In a previous blog on trauma and the heart (Trauma and the Heart Case 1) we presented a case of blunt thoracic trauma producing a myocardial contusion. In this blog we present a case of atrial flutter with 1:1 AV conduction that followed blunt trauma to the torso and major fractures to the legs. 

The following ECGs show some other aspects of ECG changes after a blow to the chest.

Case 1. Cardioversion of presumed supraventricular tachycardia in a haemodynamically unstable trauma case. 

This middle aged patient presented with multiple injuries after a motor vehicle accident. There was a significant head injury that had resulted in the patient being intubated. On arrival the systolic blood pressure was 90 mm Hg, and the ECG monitor showed a narrow QRS complex tachycardia that appeared regular, with a ventricular rate that was about 300 bpm, with occasional slowing to 150 beats per minute. A diagnosis of supraventricular tachycardia (? atrial flutter) was made and the patient received three synchronised cardioversions (Figure 9). There was no effect on the ventricular rate. Review of the rhythm strip showed that the underlying rhythm was atrial fibrillation, and review of the patient's past history confirmed they had pre-existingatrial fibrillation. The ventricular rate slowed to 110 bpm following rapid IV fluid administration, increasing sedation and increasing the dose of analgesia.

Figure 9. Sequential rhythms strips showing atrial fibrillation with a very rapid ventricular rate that persists despite three synchronised cardioversions (DCCS).

Commotio cordis is "mechanical stimulation of the heart by non-penetrating (impulse-like) impact to the praecordium that, via intrinsic myocardial mechanisms, gives rise to rhythm disturbances of varying type, duration and severity (including sudden death) in the absence of any structural damage that would explain the observed electro-physiological effect" (5-9). 

Case 2 is an experiment in a anaesthetised pig where a blow over the heart produced ventricular fibrillation (experimental commotio cordis)(8) (Figure 10).

Figure 10. Experimental commotio cordis

Case 3 is the ECG of a 25 year old man who developed palpitations after he was hit in the sternum while playing basketball (clinical commotio cordis)(Figure 11)

Figure 11. There is a regular BCT with a ventricular rate of about 250 bpm.
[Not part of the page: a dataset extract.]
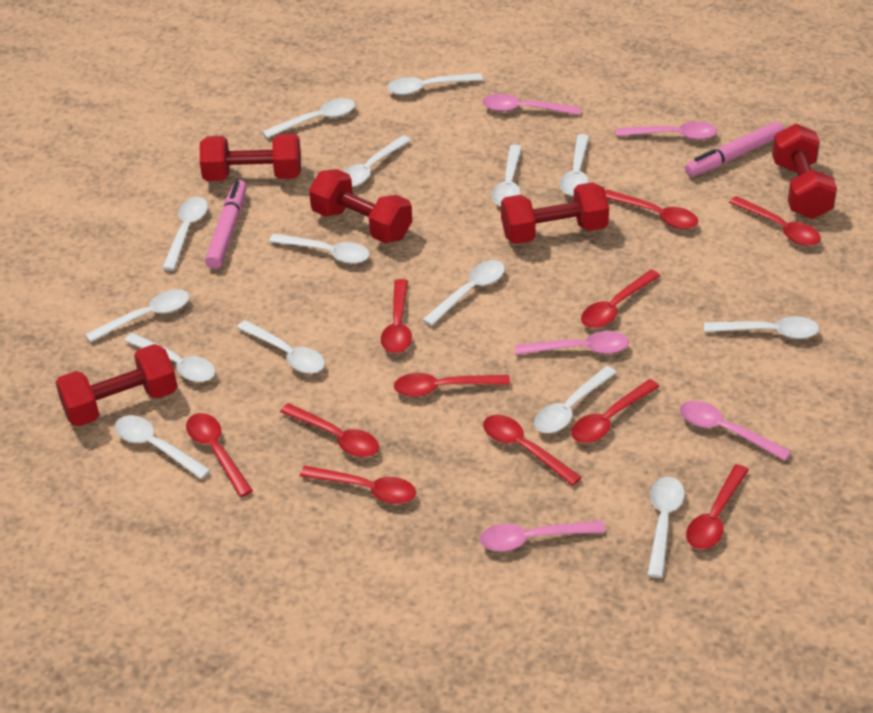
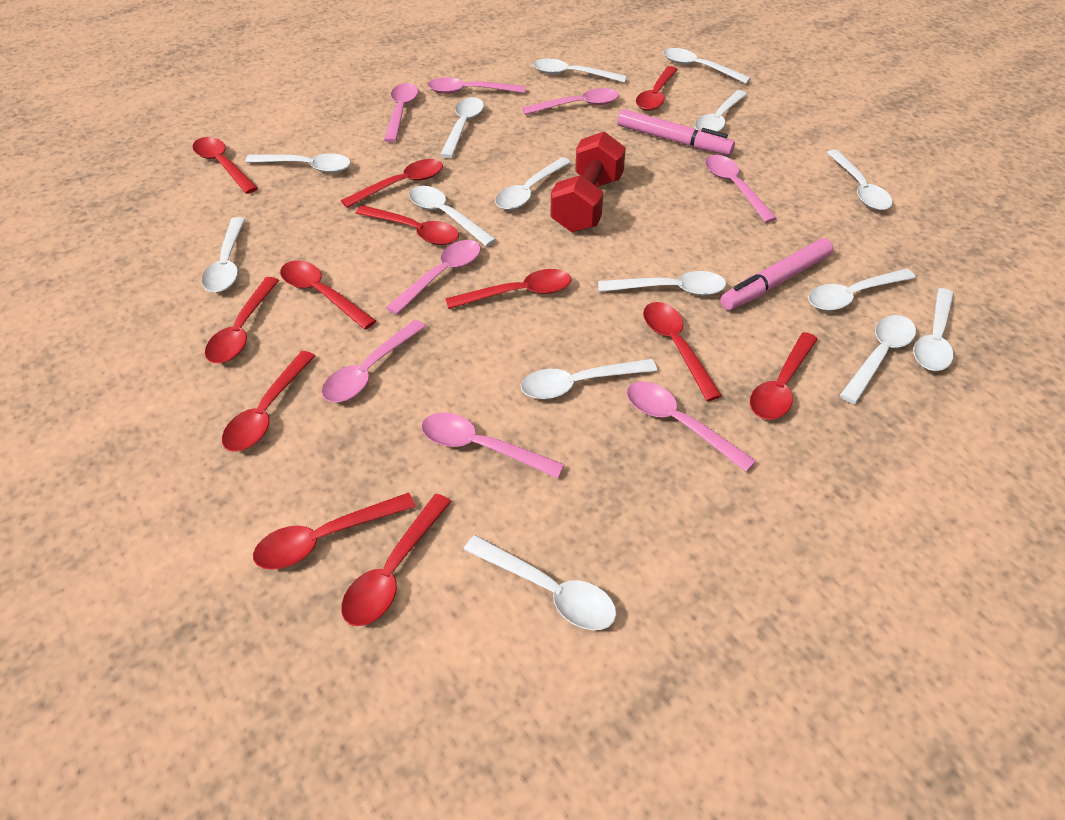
pink spoon: 5 -> 8
red dumbbell: 5 -> 1
red spoon: 11 -> 12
Theinitial diagnosis is ventricular tachycardia, but the morphology of the complexes is suggestive of a pre-excited supraventricular tachycardia.

Figure 11. There is a regular BCT with a ventricular rate of about 250 bpm. Theinitial diagnosis is ventricular tachycardia, but the morphology of the complexes is suggestive of a pre-excited supraventricular tachycardia.
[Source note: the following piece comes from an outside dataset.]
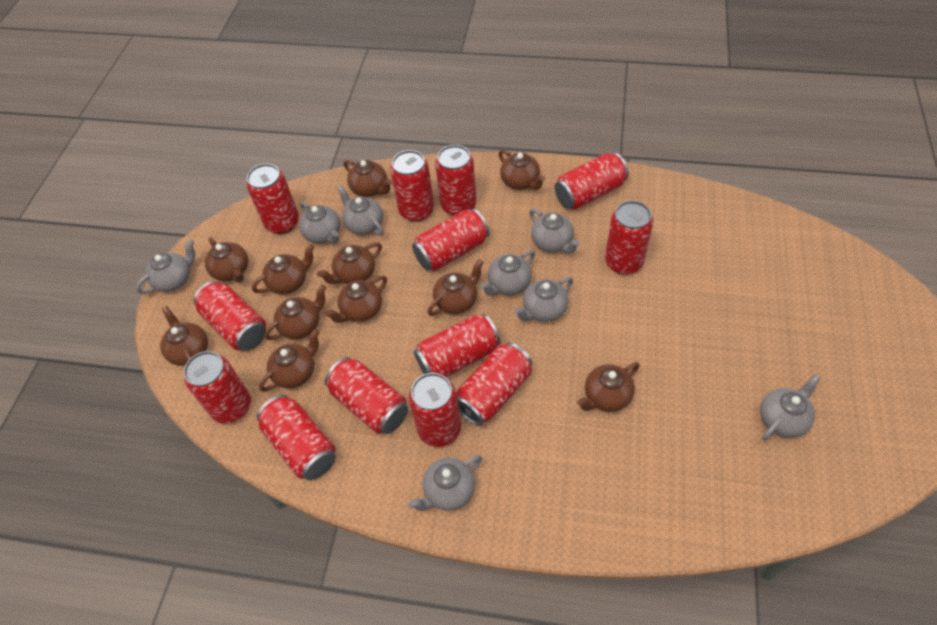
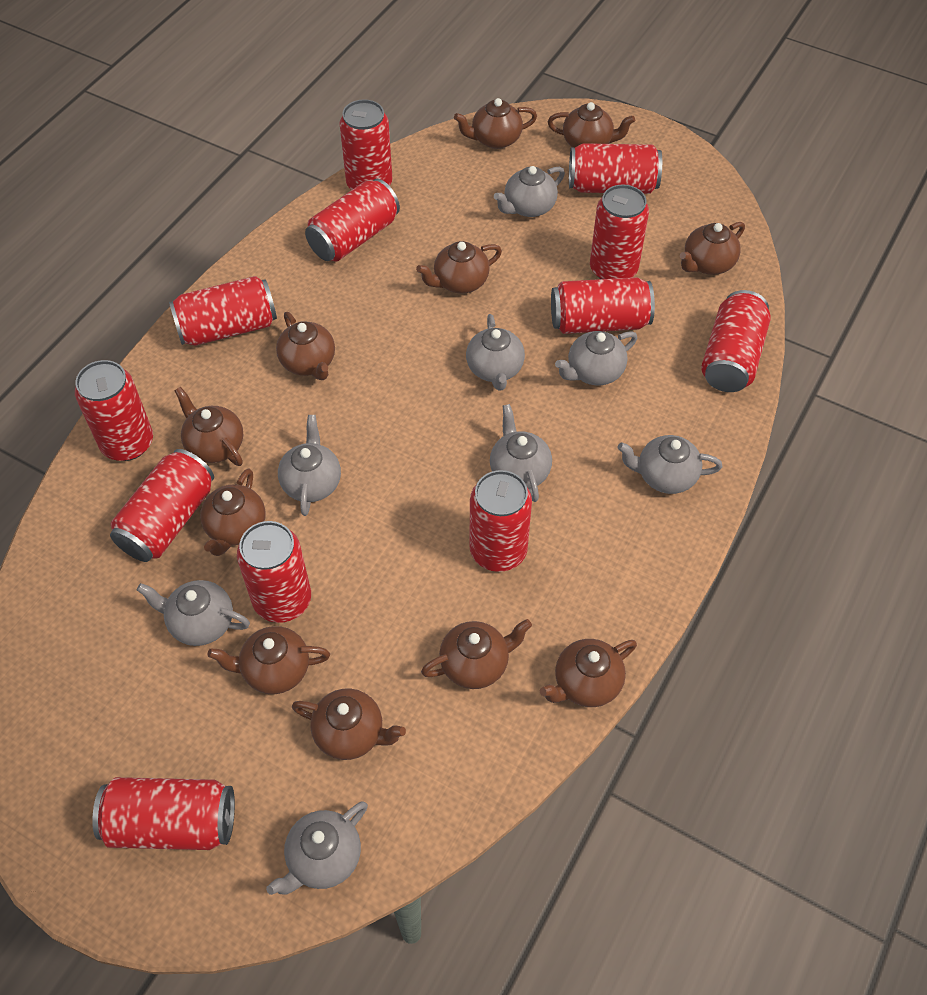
red can: 13 -> 12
Case 4. The use of a precordial thump to (possibly) convert ventricular tachycardia or ventricular fibrillation to sinus rhythm is no longer recommended because there is no definite evidence that it improves the outcome. This last case shows the restoration of sinus rhythm following a precordial thump in a case of ventricular tachycardia.

Figure 12. Consecutive rhythm strips. The upper strip shows an episode of torsades de pointes that reverts spontaneously. The bottom strip shows monomorphic ventricular tachycardia that is converted to sinus rhythm by a precordial thump.